We will be using Arnon's awesome Language Color Schema (found here) This will make it quite easy to determine if your character understands what is being said or not. Erdane does not have a "Common Tongue". Trader's Tongue and Erenlander is the closest that it gets. (Expect to see a lot of Yellow and Orange text) I highly recoment using the default black and grey site theme, rather than the Resistance one for viewing. A lot of the lighter colors just don't show up well on the Resistance background.

Text in Italics will be used to represent a character's internal monologue, and should also be in the appropriate color. (whatever language your character normally thinks in will do fine)

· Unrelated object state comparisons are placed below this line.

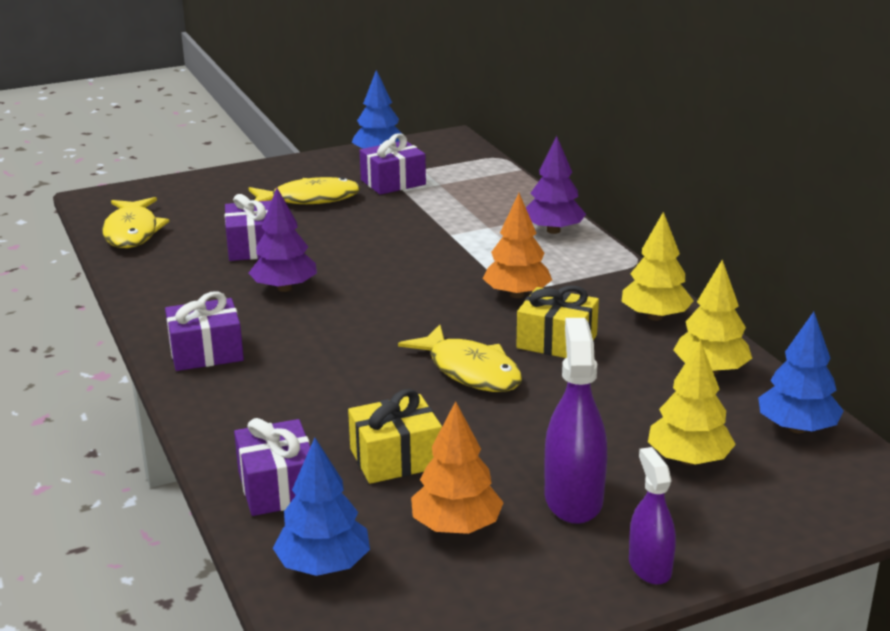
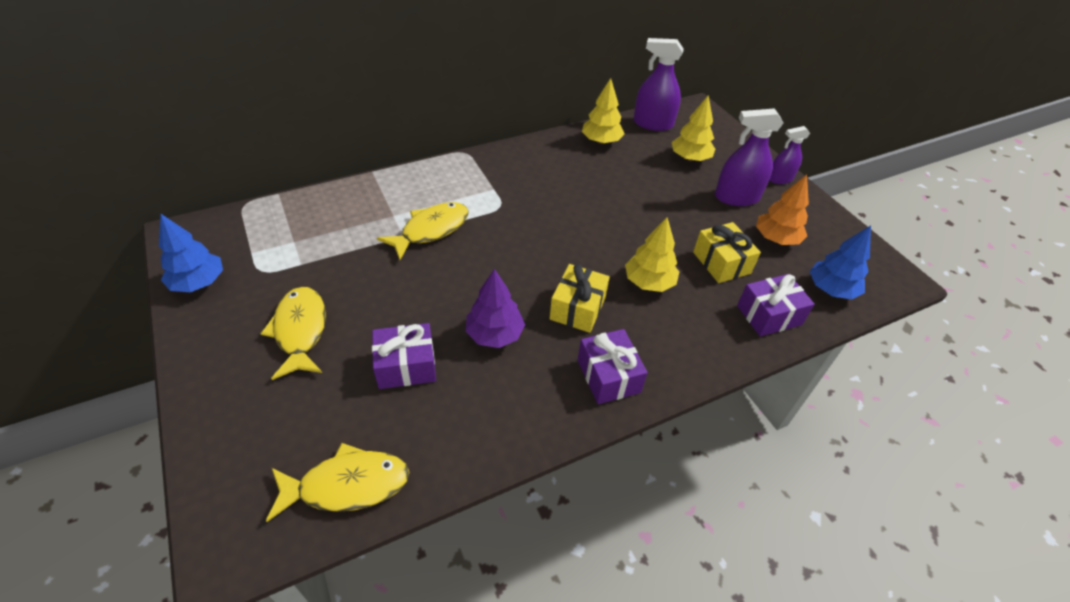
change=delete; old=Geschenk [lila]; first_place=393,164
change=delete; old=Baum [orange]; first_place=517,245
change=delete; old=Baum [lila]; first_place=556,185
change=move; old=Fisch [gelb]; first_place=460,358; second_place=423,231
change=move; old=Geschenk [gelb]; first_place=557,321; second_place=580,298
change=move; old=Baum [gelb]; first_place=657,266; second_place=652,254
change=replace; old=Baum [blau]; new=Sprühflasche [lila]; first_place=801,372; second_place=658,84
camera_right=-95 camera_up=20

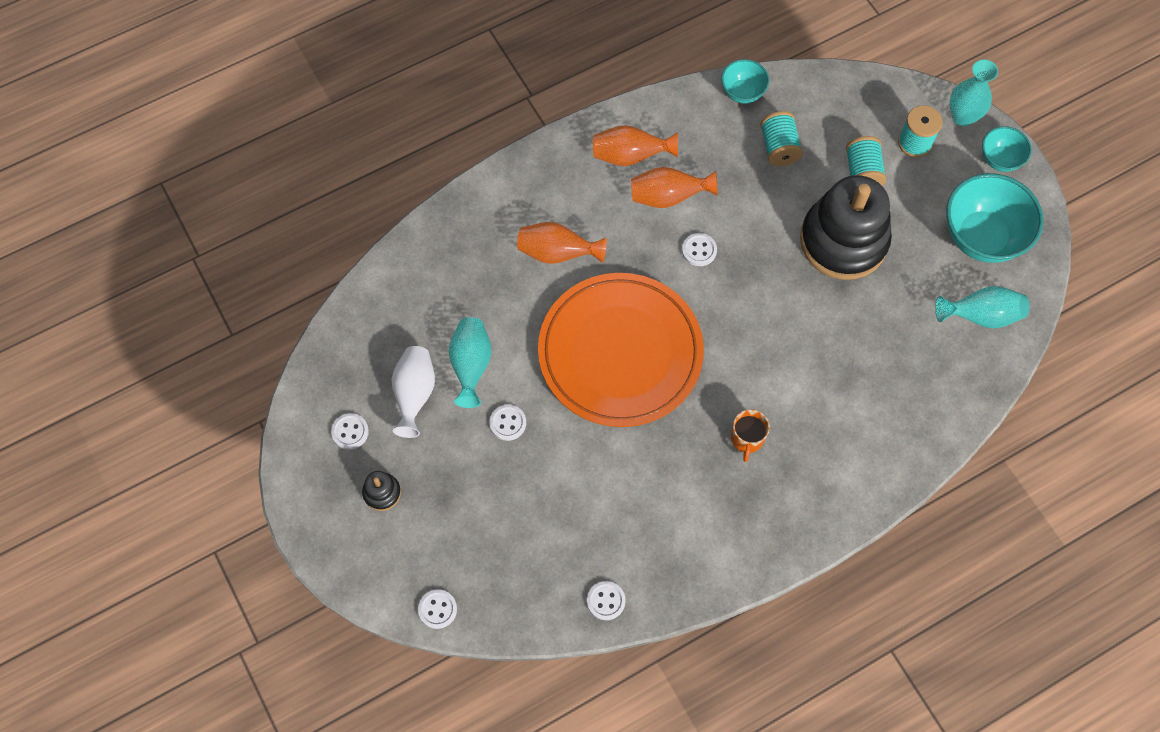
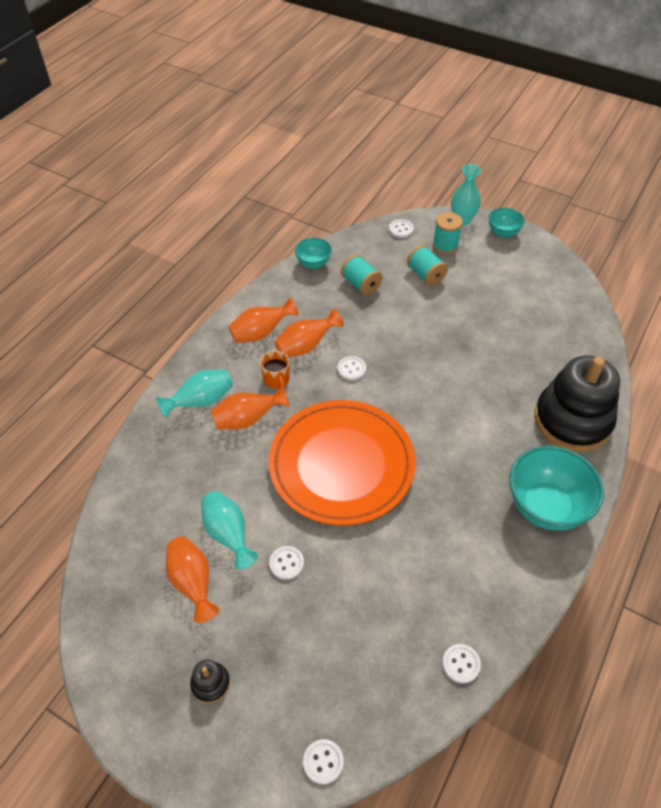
change=move; old=Knopf [weiß]; first_place=350,431; second_place=401,228
change=move; old=Tasse [orange]; first_place=750,435; second_place=275,370
change=move; old=Stapelspielzeug [schwarz]; first_place=846,227; second_place=577,403
change=move; old=Vase [türkis]; first_place=982,307; second_place=194,393
change=move; old=Schüssel [türkis]; first_place=995,218; second_place=556,488
change=recolor; old=Vase [weiß]; new=Vase [orange]; first_place=413,392; second_place=192,579
camera_right=-30 camera_up=-15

There are a number of rare, non-standard languages in Midnight (Sylvan probably being the most common, spoken by Dire Animals). For those languages we will use an apropriate color (khaki for sylvan, red for infernal, ect.) and we'll use Spoiler buttons next to a parenthetic labeling the language) Should look like this:

(sylvan)
(click to show/hide)

the code for all that looks like this-

Code:
[color=khaki][sylvan][/color][spoiler]

[color=khaki]"Rar. Ima Bear!"[/color][/spoiler]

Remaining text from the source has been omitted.